Note from these verses that Daniel and his fellows were placed in their position because of natural beauty, yes. But also because they were "skilful in all wisdom, and cunning in knowledge, and understanding science... and whom they might teach the learning and the tongue of the Chaldeans."
The Lord orchestrated that these four would have these particular positions, so that we can have the message about "purposing in your heart" from Daniel 1, the story of the fiery furnace in Daniel 3, even the story of the writing of the wall in Daniel 5, and of course, the story of Daniel and the lion's den in chapter 6. Had these men not been educated, the book of Daniel would have looked completely different.
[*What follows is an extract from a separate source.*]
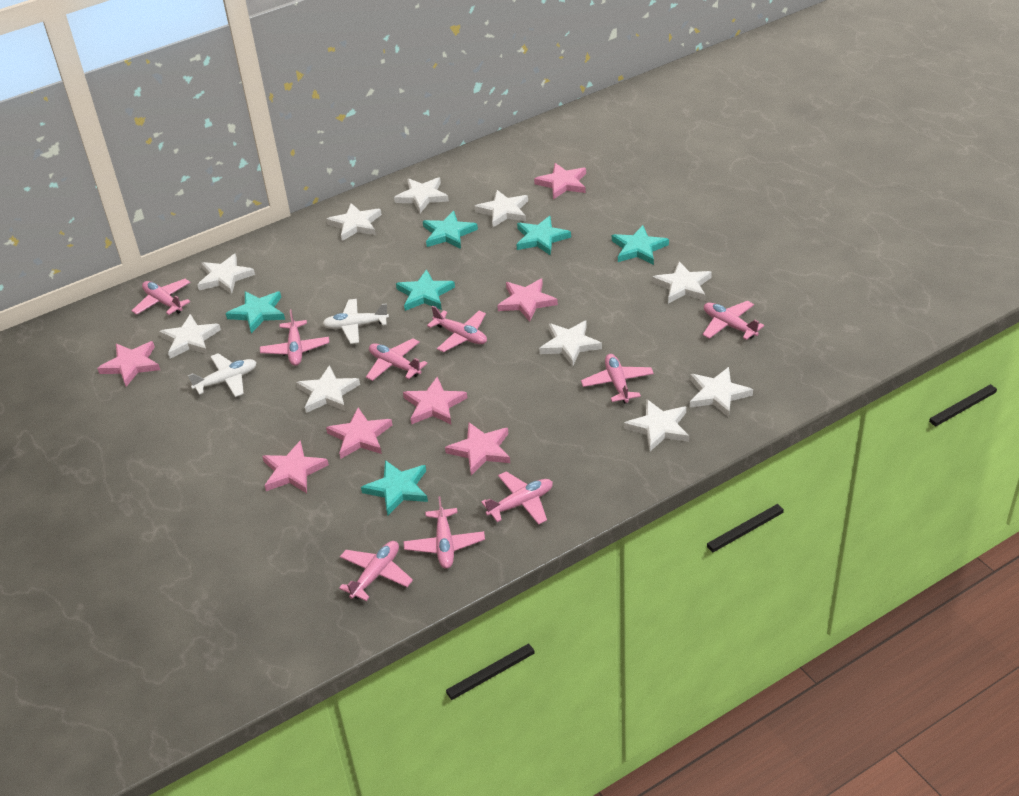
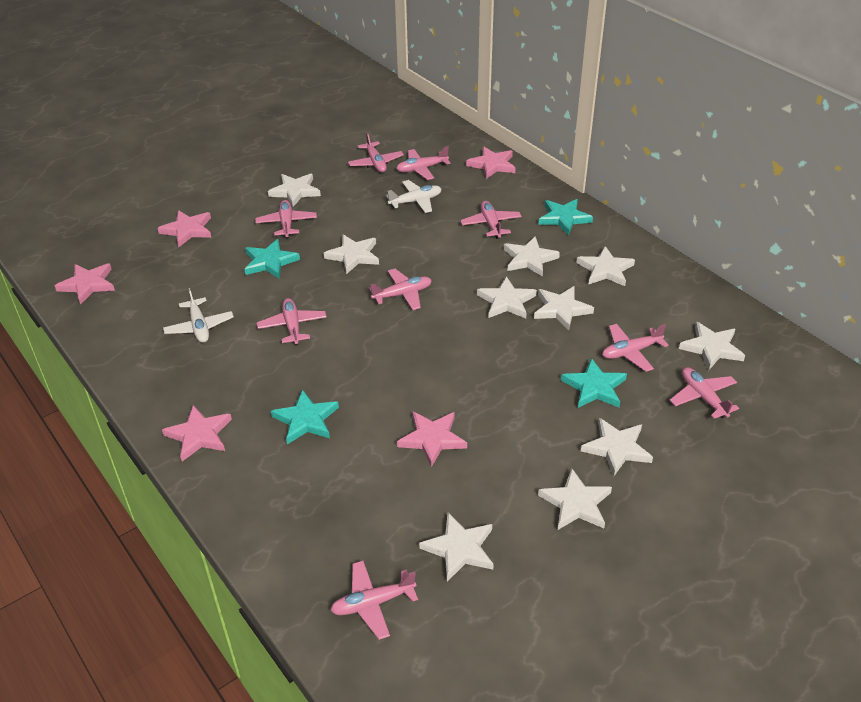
pink star: 7 -> 5
turquoise star: 6 -> 4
So yes, God has used the uneducated. But no, God does not only use the uneducated. Submission is all that is needed for one to serve the Lord, and if that takes you to getting three Ph.D.s, fantastic. I will be scared to speak with you, but it's still pretty fantastic. If submitting to the Lord causes you to drop out of high school, hey, that's pretty fantastic, too!
Let's not be caught in a delusion either way. Let's not focus so much on education being unnecessary for serving the Lord that we consider it a detriment. If used for the right reason, it can pay great dividends in our service to the Lord.